Yuri Lopes
Goiânia – 2012 foi o ano em que todo mundo falou, criticou, deu uma espiadinha, fez careta, amou ou odiou o maior fenômeno literário dos últimos anos. O livro, o primeiro volume de uma trilogia, atende pelo nome de Cinquenta Tons de Cinza, da escritora inglesa E.L. James. Depois de fazer corar as bochechas de leitores do mundo inteiro, a venda dos direitos para adaptação para o cinema, a obra ganhou nesta terça-feira (4/12) o prêmio National Book of The Year, na categoria livro de ficção.

Completam a trilogia, Cinquenta tons mais escuros, lançado no Brasil em setembro, e Cinquenta tons de liberdade, que está à venda desde novembro.
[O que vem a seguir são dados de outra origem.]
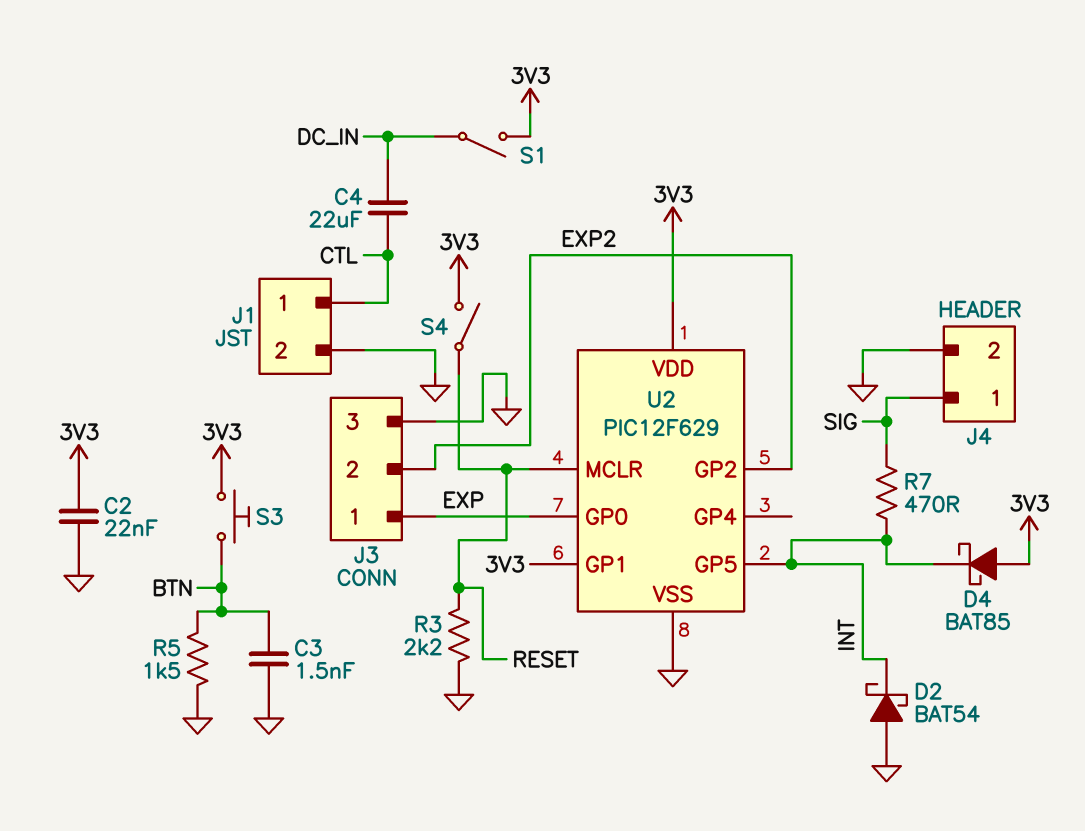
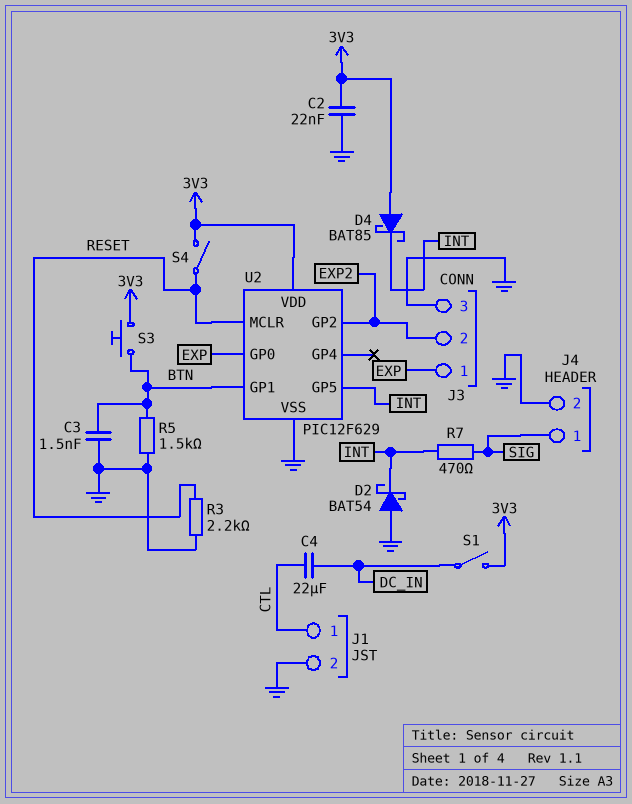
U2 pin GP1: 3V3 -> BTN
Considerado como “pornô para mães”, Cinquenta Tons de Cinza já vendeu 5,3 milhões de cópias no Reino Unido e outros 20 milhões no mundo inteiro.
O prêmio é entregue pela indústria editorial britânica desde 1990 e já consagrou obras como O Código da Vinci (2005), Harry Potter e o Enigma do Príncipe (2006), O Diário de Bridget Jones (1998).
Cinquenta Tons de Cinza venceu os concorrentes 1356, Citadel, The Thread, The Rose Petal Beach e Me, Before You.